VHP6U4 (2017-2018) : Philosophie antique et médiévale 2, L3, S6 (A. Macé et L. Mariat)

Philosophie ancienne des pratiques

Arnaud Macé et Lora Mariat

Résumé

Ce cours a pour but de parcourir les concepts fondamentaux d’une philosophie des pratiques telle qu’elle s’est développée chez les philosophes de l’Antiquité. Les grecs n’ont cessé d’interroger la diversité de leurs pratiques, pratiques religieuses, rituelles, “artistiques”, sexuelles, politiques, techniques, agricoles, militaires – pratiques sociales en général. Ils ont pour ce faire produit de nombreux concepts : praxeis (pratiques, activités), epitêdeumata (occupations, conduites),  ethê (habitudes), ethismata (usages), nomima (coutumes), homiliai (fréquentations), etc.
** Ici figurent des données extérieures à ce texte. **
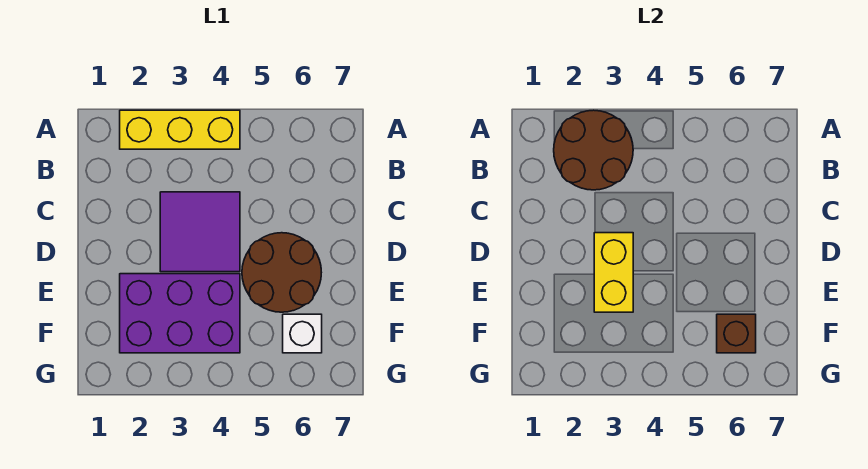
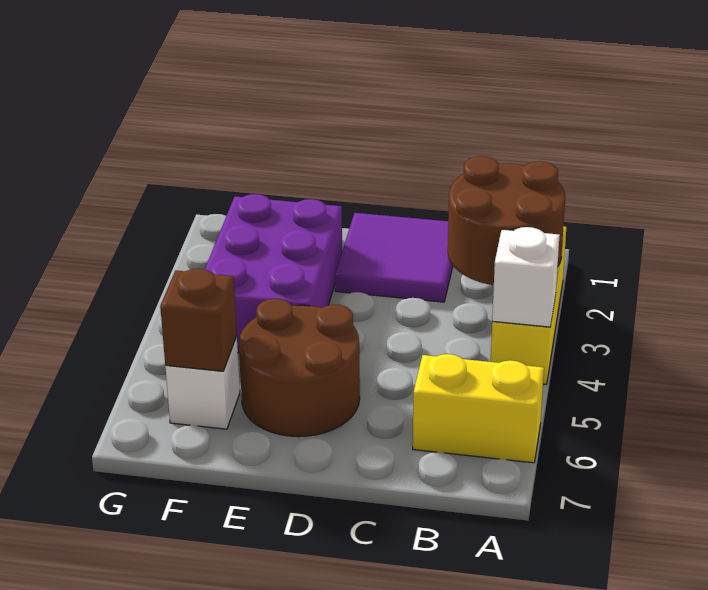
none -> white brick A4 level 2
purple tile C3:D4 level 1 -> purple tile C1:D2 level 1
yellow brick D3:E3 level 2 -> yellow brick A6:B6 level 1

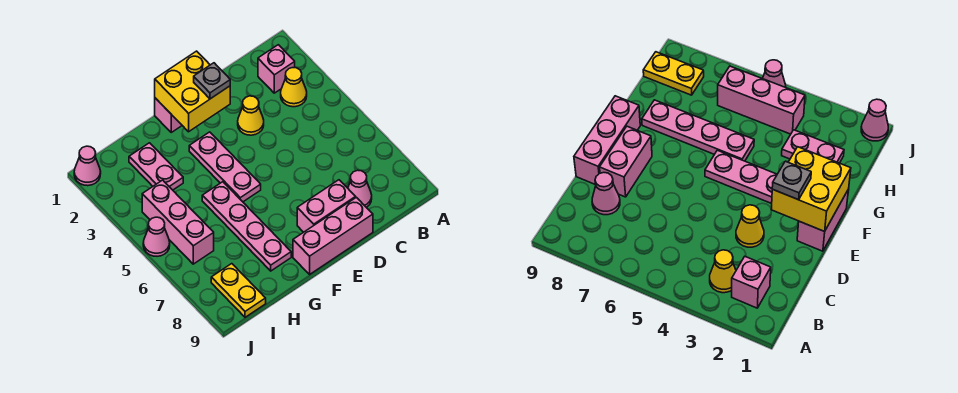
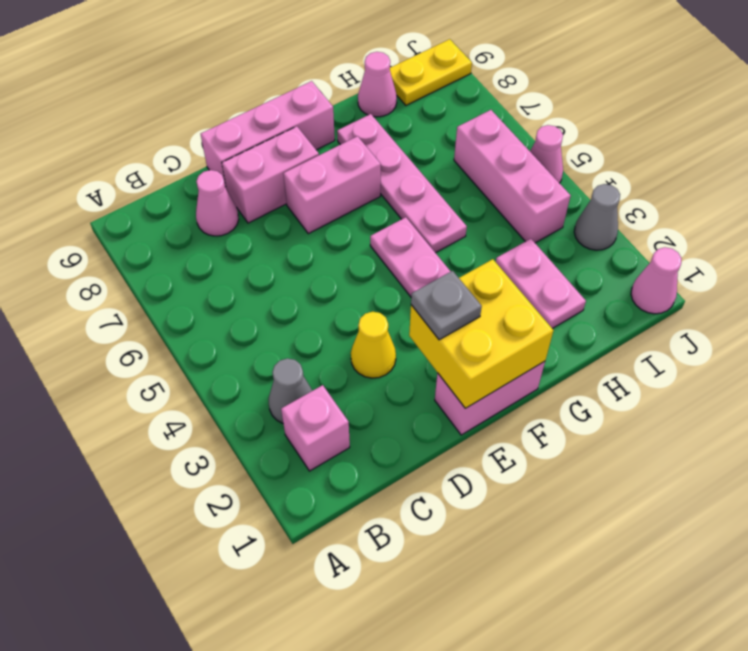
yellow cone B3 level 1 -> grey cone B3 level 1
none -> pink brick E7:F7 level 1
none -> pink cone H9 level 1
yellow plate I8:I9 level 1 -> yellow plate I9:J9 level 1
none -> grey cone J3 level 1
À  propos de cette diversité des pratiques ils ont posé des questions ontologique (quel est le mode d’être des pratiques ?), des questions épistémologique et éthiques : agit-on bien en agissant comme on agit? Ce bien agir, c’est la question rectitude de l’acte, indissolublement technique et morale. Cet aspect « moral » est en effet, dans leur réflexion, indissociable de l’aspect que l’on pourrait appeler épistémologique, celui par lequel on se demande si chacun sait véritablement faire les choses qu’il fait, si sa pratique est fondée sur un savoir faire qui en garantit le succès. Platon, tout particulièrement – mais il fut en cela une inspiration ou une question pour toute l’Antiquité – a soulevé l’hypothèse que toute forme de rectitude morale (avoir bien ou mal agi, conformément au vice et à la vertu) puisse être en dernière instance une affaire de savoir faire, de compétence mise en oeuvre dans l’action, que le concept de tekhnê (art, savoir faire) sert à désigner. L’art peut être défini, à partir de l’Ion de Platon, comme le mode de présence du savoir ou de la science (epistêmê) au sein des pratiques. Ainsi les artisans et les hommes de l’art, charpentiers, médecins ou pilotes de navire attestent de l’effet qu’à le savoir, ou le savoir, lorsqu’il se rend présent dans la sphère des pratiques et permet à chacun de savoir ce qu’il à faire et de le faire sans défaillir, dans la certitude de savoir faire ce qu’il faut pour atteindre son but. La philosophie ancienne des pratiques consiste peut-être à s’être demandé ce qui, dans nos pratiques, était susceptible de prendre la consistance d’une action fondée sur la science, et d’avoir interrogé les conséquences morale, politiques, scientifiques et cosmologiques d’une telle interrogation. Et c’est à partir de ce point de vue qu’ils se sont ouvert la voie pour interroger ce qui constitue l’architectonique des pratiques, c’est-à-dire leur façon de se constituer en un tout qui est peut-être tout simplement le social tel qu’il qu’ils en firent la première exploration.

Les cours alterneront avec les TD, une semaine sur deux.

Le CM déploiera l’ensemble des questions évoquées dans le paragraphe ci-dessus (plan sur moodle)

Le TD se focalisera sur l’étude d’une pratique spécifique, à savoir l’action volontaire chez Aristote (Éthique à Nicomaque, III, 1-7). Outre l’effort de rationalisation exemplaire dont témoigne ce texte, sa lecture permet, plus largement, de s’interroger sur la place spécifique de la philosophie des pratiques dans la classification des sciences et des savoirs chez Aristote, d’aborder les différentes notions centrales de l’éthique aristotélicienne, et de retracer l’élaboration progressive d’une catégorie philosophique fondamentale (la notion de volonté) dans son histoire longue.

Ce cours constitue une initiation à la recherche, son évaluation prendra la forme d’un travail personnel d’approfondissement, sous la forme d’un mini-mémoire ou d’une intervention en classe, centré autour d’une pratique ou d’un champ de la pratique, à travers la réflexion des Anciens.